Un marido flaco y pequeño regresa a su casa antes de
tiempo. Mirando por una ventana desde el exterior hacia el dormitorio, ve a su
mujer copulando con un enorme luchador de judo. Aprieta los dientes, empuña las
manos, se pone rojo, sopla aire candente por las narices, ve el paraguas que el
visitante ha dejado en la entrada, se precipita sobre él y lo parte en dos.
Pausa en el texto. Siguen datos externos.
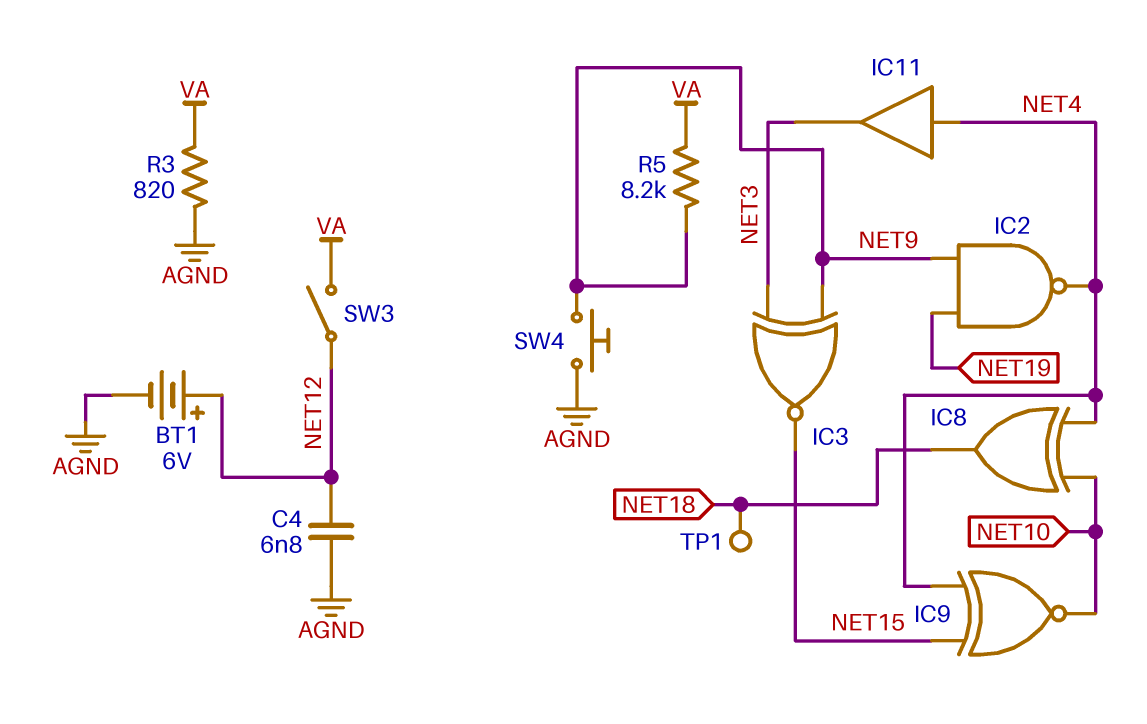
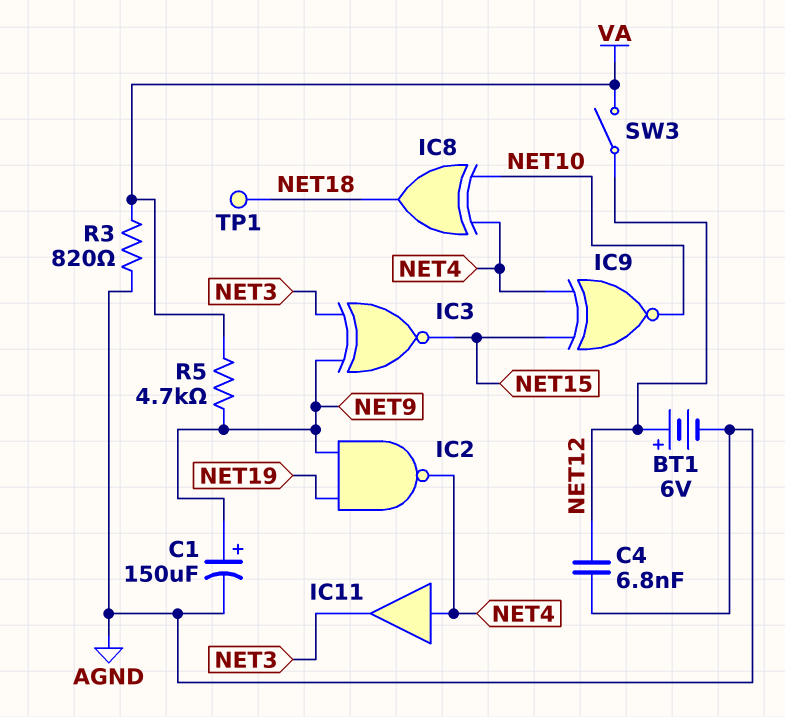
C1: none -> 150uF (plus NET9, minus AGND)
R5: 8.2k (NET9, VA) -> 4.7k (NET9, VA)
SW4: button (AGND, NET9) -> none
Después lanza un largo suspiro y masculla: “Y ahora, estoy seguro que se pondrá
a llover a cántaros”.
Este hombre espera que el cielo le solucione los problemas que por cobardía no se atreve a enfrentar. Creyendo haber hecho lo necesario, realiza una acción pequeña y se siente satisfecho. Se parece a esos discípulos que le piden a su Maestro que les diga una bonita frase para calmarles sus angustias metafísicas, o los enfermos que le piden al doctor que les cure sus síntomas sin que los obligue a hacerle frente a la causa del mal.
Aquellos seres de voluntad débil viven tragando
aspirinas para sumergirse en muy cortos períodos de satisfacción. Quien desee
llegar a la sana conciencia, debe ser capaz de encarar voluntariamente su
sufrimiento base. Para sanar una herida, primero hay que abrirla y
desinfectarla; si no es así, no cicatriza nunca.